Cependant Gösta poursuit l’Ondine.

À sa vue, elle a fait un mouvement comme pour plonger dans l’eau, mais elle s’est reprise et sauvée.

— Ondine ! Ondine ! s’écrie Gösta Berling.

Elle s’est réfugiée sous les aulnes de la rive qui l’enlacent et l’arrêtent.

Le jeune homme l’attrape… et recule.

— Vous êtes bien tard dehors, cette nuit, comtesse Élisabeth, dit-il.

— Je suis venue, balbutie-t-elle… Oh, dites que vous ne l’avez pas fait !… J’ai eu peur quand vous vous êtes mis à courir… Mais c’est pour vous voir que je suis venue… Je voulais vous prier de ne pas tenir compte de mes paroles… Je vous assure que nous serons toujours très heureux de vous recevoir…

— Mais comment êtes-vous venue ici, comtesse ?

Elle eut un rire nerveux.

— Je savais bien que j’arriverais un peu tard, mais je ne pouvais dire à personne que je venais ici… D’ailleurs, il n’y a plus moyen de traverser le lac en traîneau…

— Quoi, à pied, vous êtes venue à pied ?

— Oui, mais, dites-moi, êtes-vous fiancé ? Je voudrais tant que vous ne le fussiez pas ! C’est si mal ! Et j’ai cru que c’était peut-être ma faute… Vous avez pris trop au sérieux mes paroles méchantes… Votre absence fait un tel vide à Borg !

Debout, sur la terre trempée, au milieu des aulnes ruisselants, Gösta Berling a l’impression qu’on lui jette des brassées de roses, et que les roses lui montent jusqu’à la ceinture et qu’elles brillent dans l’ombre, épanouies et parfumées.

— Non, dit-il, pour mettre fin à une angoisse qui pourtant lui cause une joie inexprimable, non, je ne suis pas fiancé.

Alors elle lui saisit la main et la lui caressa.

— Je suis si contente ! soupira-t-elle.

Et elle éclata en sanglots.

Tout ce qu’il y avait de mauvais et de haineux fondit dans le cœur de Gösta Berling comme un peu de neige au soleil.

— Que vous êtes bonne ! dit-il.

Derrière eux, les vagues montent à l’assaut de la vieille et glorieuse forge d’Ekebu. La foule, sans chef, est prise de panique. Et la digue s’écroule et le torrent se précipite, et les pauvres gens ne songent plus qu’à sauver leurs mobiliers et leur vie.

Gösta ne peut laisser la jeune comtesse seule dans la nuit noire traverser la glace fondante. Il a tout oublié et la suit.

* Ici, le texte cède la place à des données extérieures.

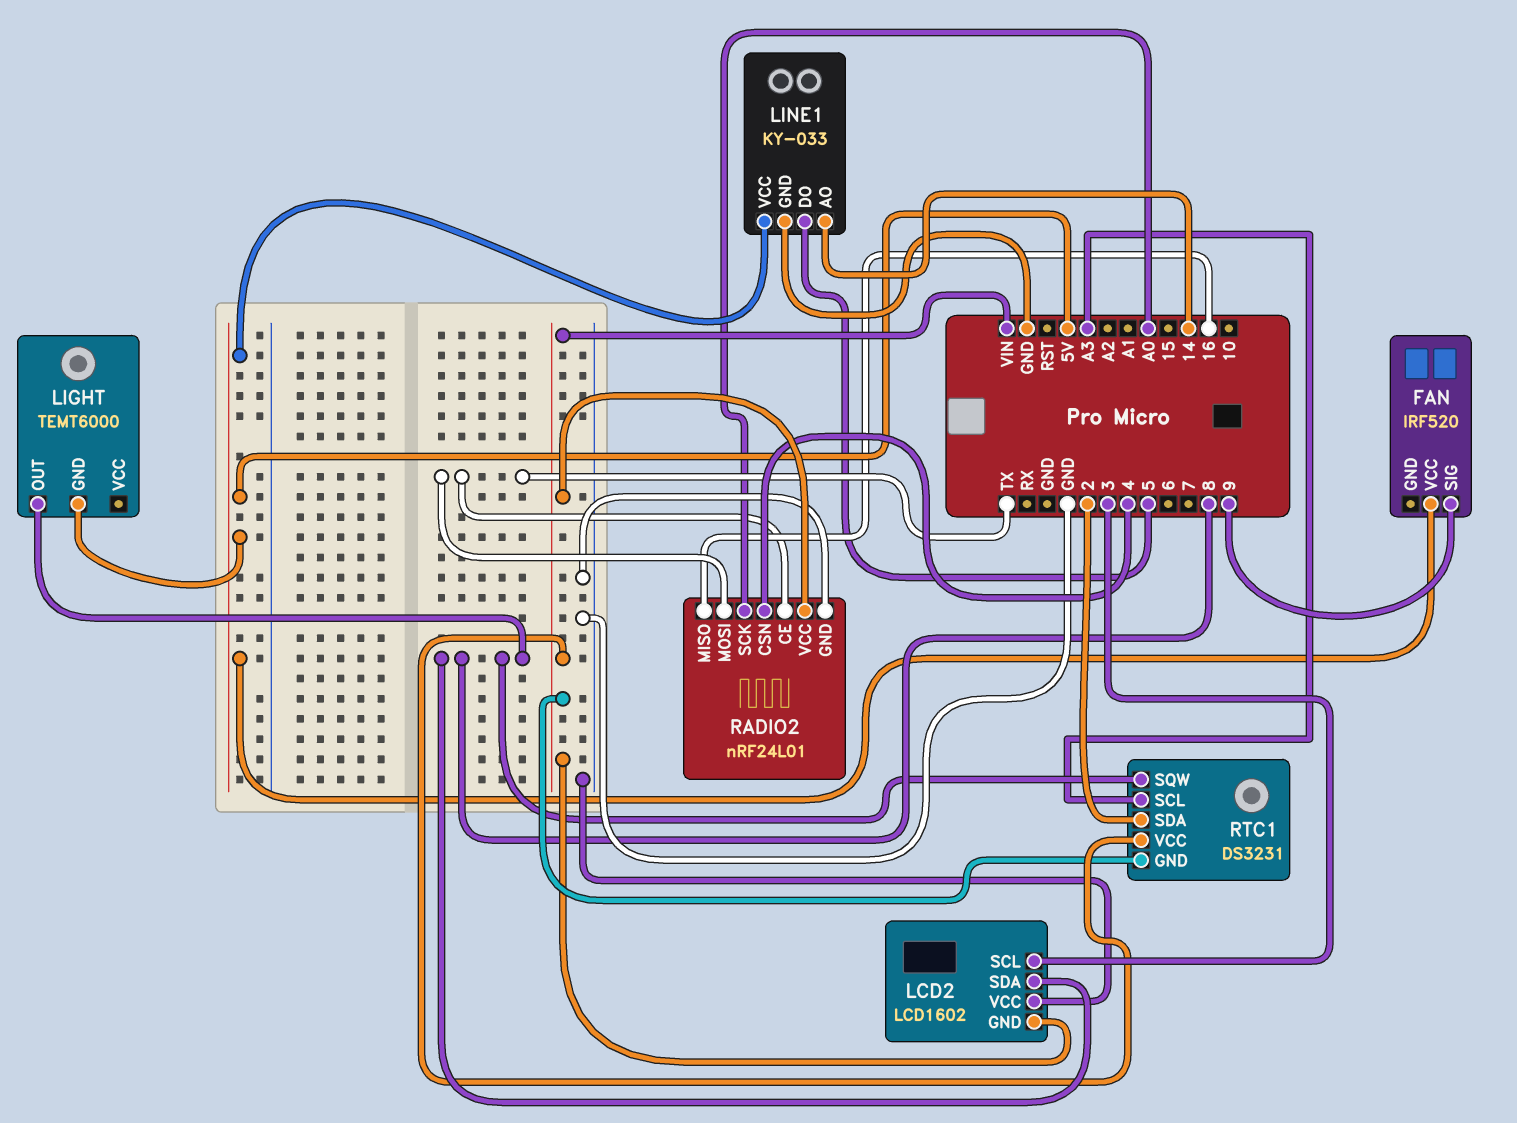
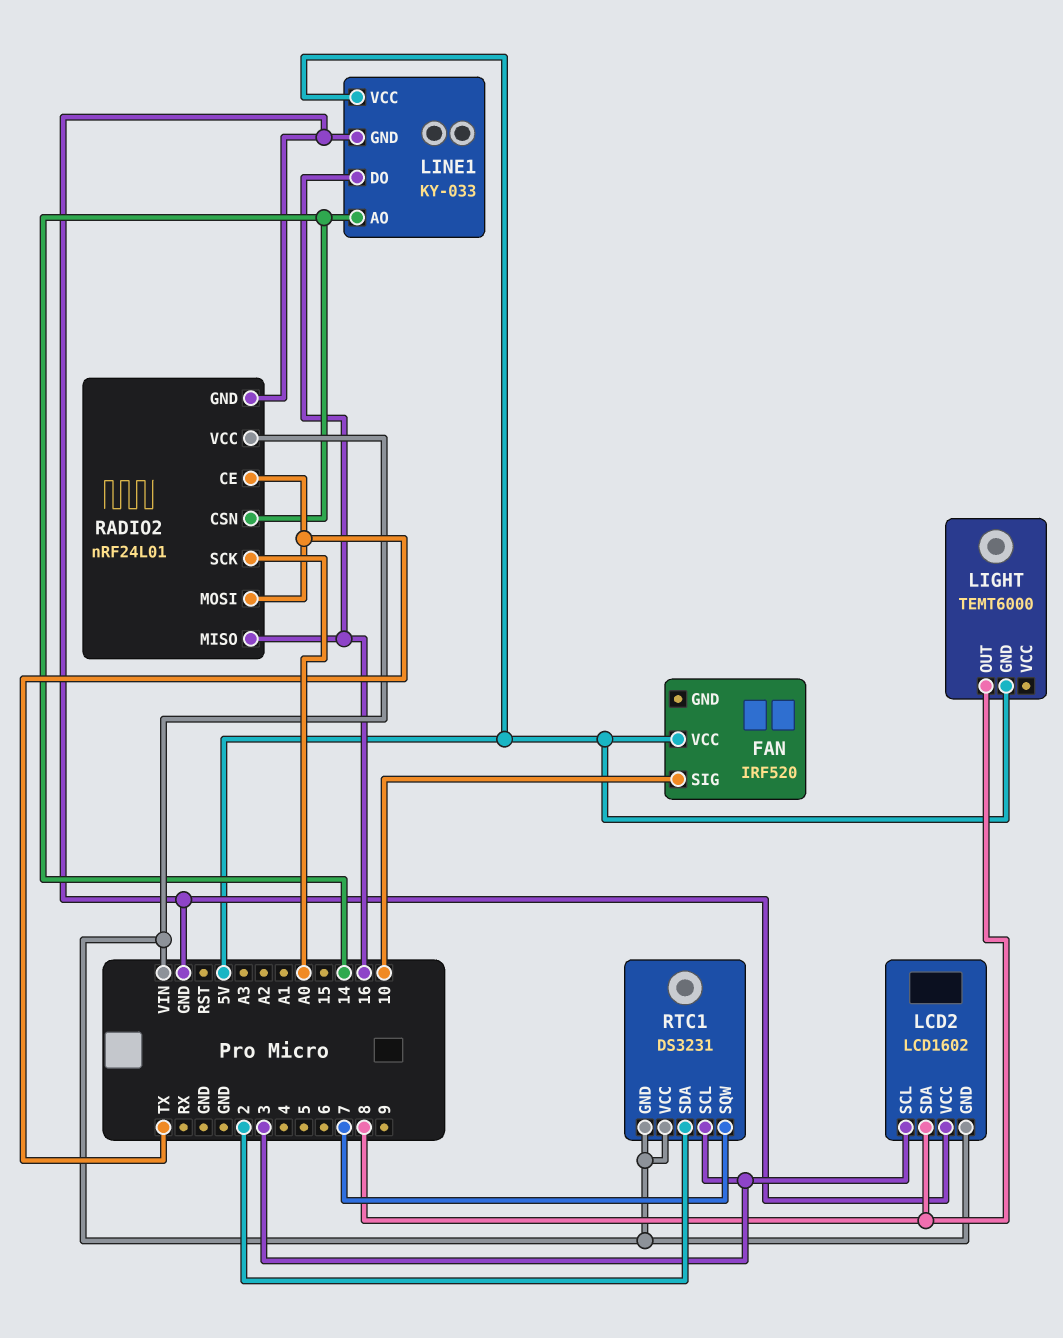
FAN pin SIG: 9 -> 10
LINE1 pin DO: 5 -> 16
RADIO2 pin CSN: 4 -> 14
RTC1 pin SCL: A3 -> 3
RTC1 pin SQW: 8 -> 7

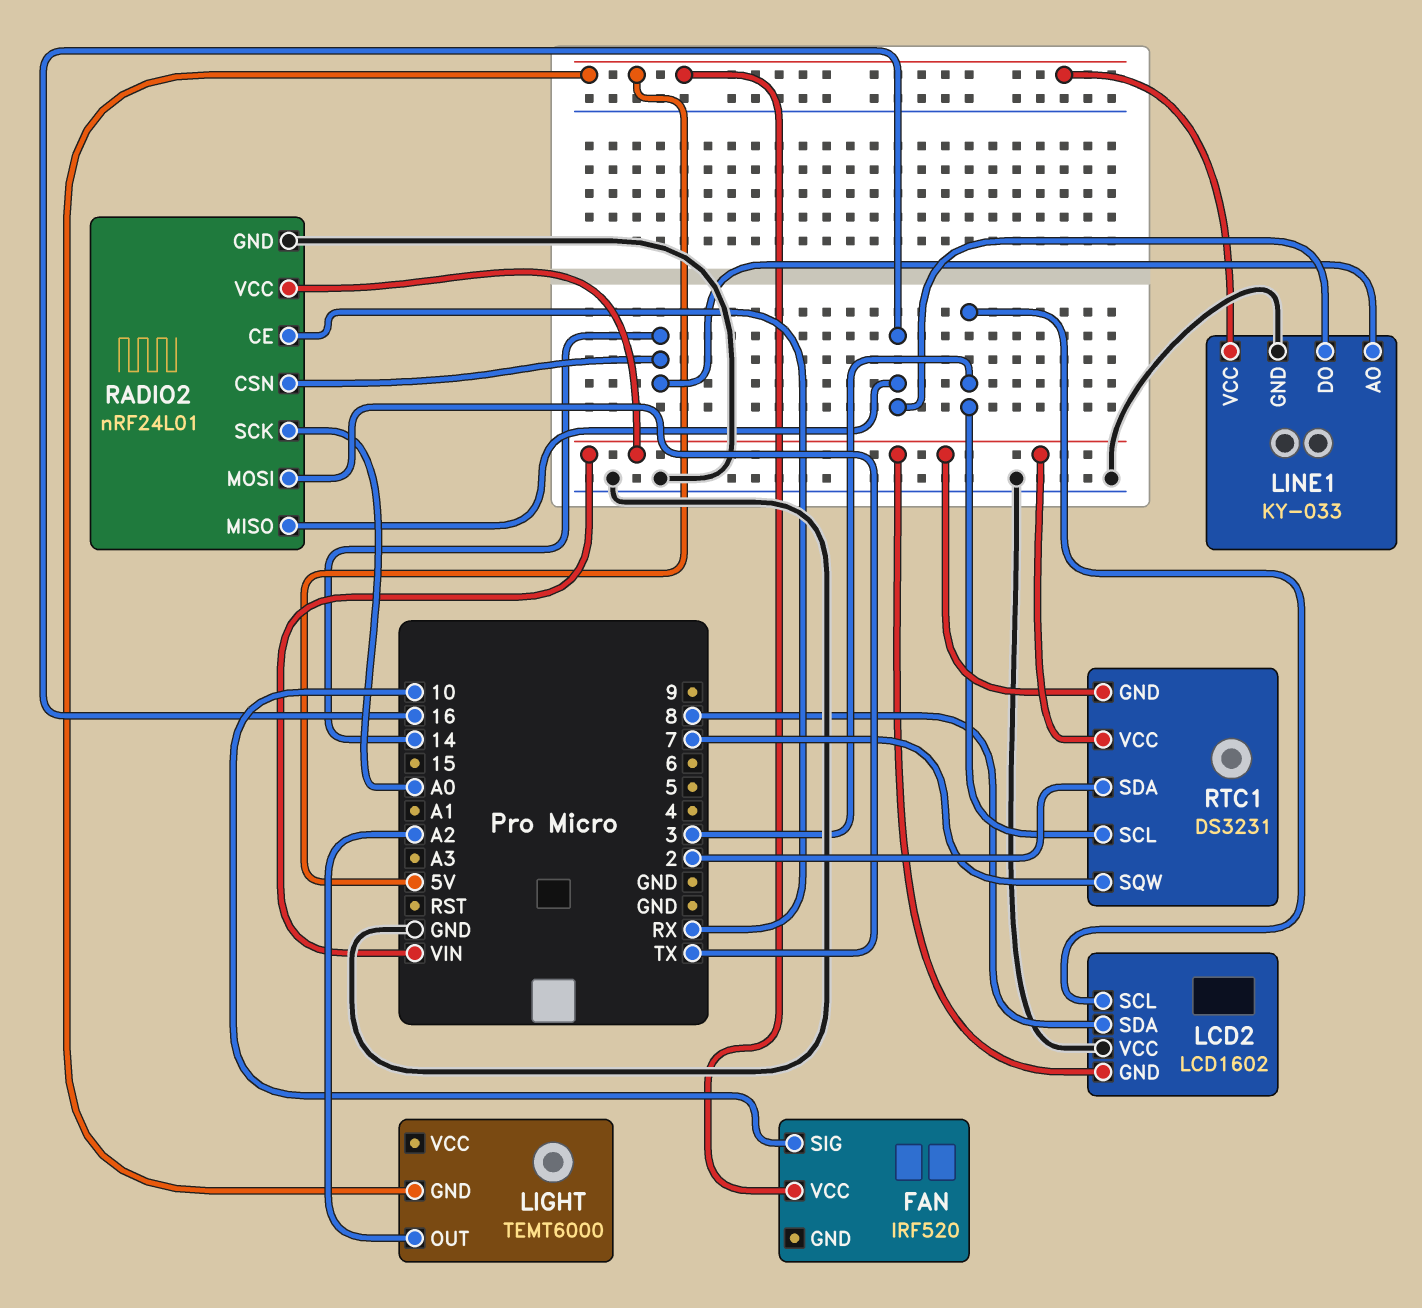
LIGHT pin OUT: 8 -> A2
RADIO2 pin CE: TX -> RX

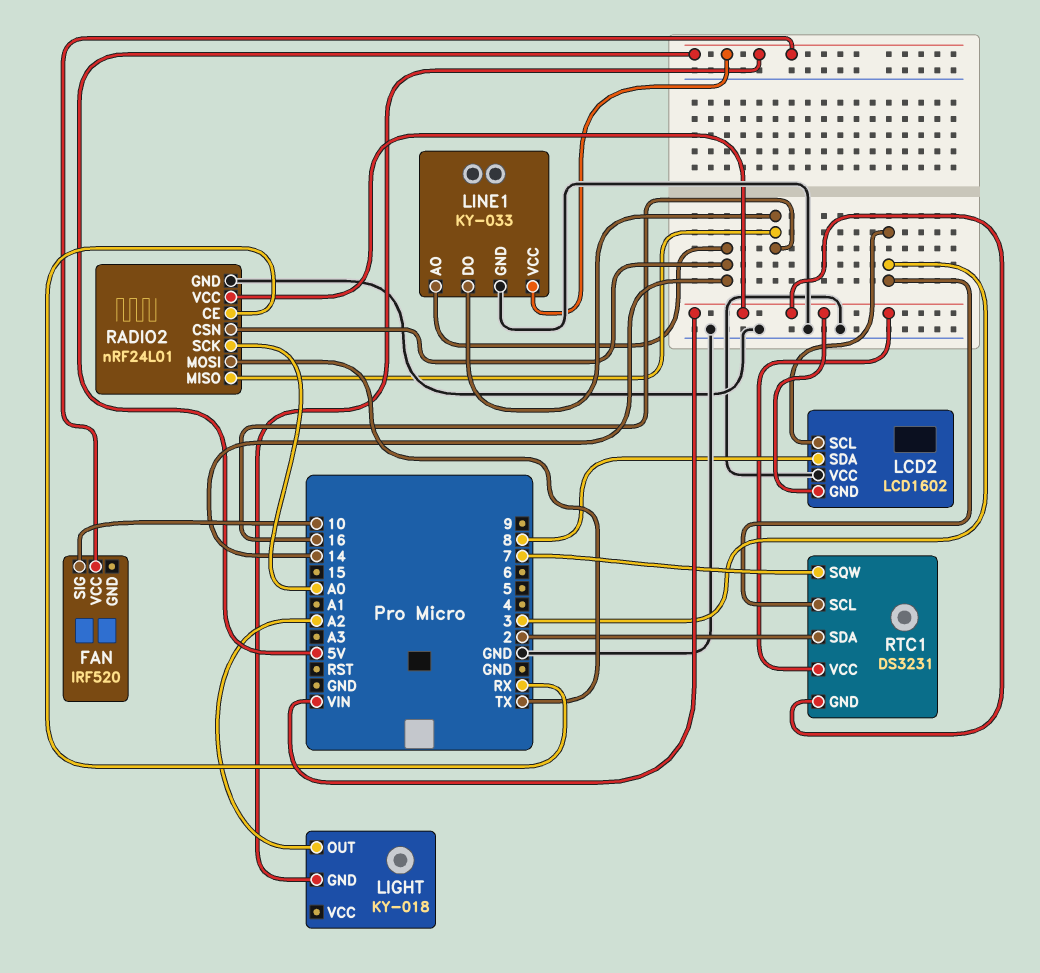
LIGHT: TEMT6000 -> KY-018

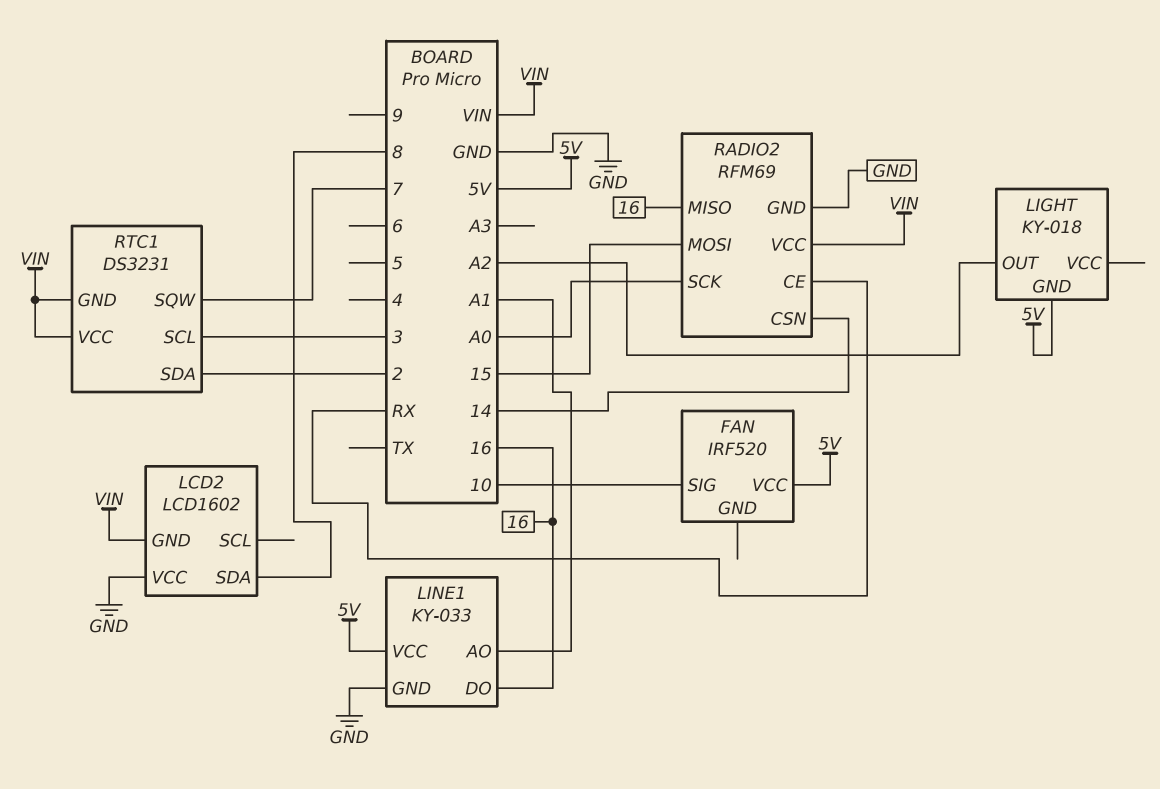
LCD2 pin SCL: 3 -> none
LINE1 pin AO: 14 -> A1
RADIO2: nRF24L01 -> RFM69
RADIO2 pin MOSI: TX -> 15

Que se dirent-t-ils ? Que se passa-t-il dans leur cœur ? Je ne le sais. Je sais seulement que cette nuit-là une belle jeune femme risqua sa santé, son honneur et sa vie pour ramener un malheureux des bords de l’infamie, et que ce malheureux oublia la forge, le moulin et les eaux déchaînées pour suivre cette jeune femme.

Cependant le bruit de cette aventure nocturne se répandit, et Anna Stiernhœk apprit comment Gösta Berling avait été préservé de commettre une indigne folie.

— Je vois, dit-elle, que Dieu a plus d’une corde à son arc. Je tiendrai mon cœur en repos et je resterai où l’on a besoin de ma tendresse. S’il plaît à Dieu, Dieu fera un homme de Gösta Berling, sans moi.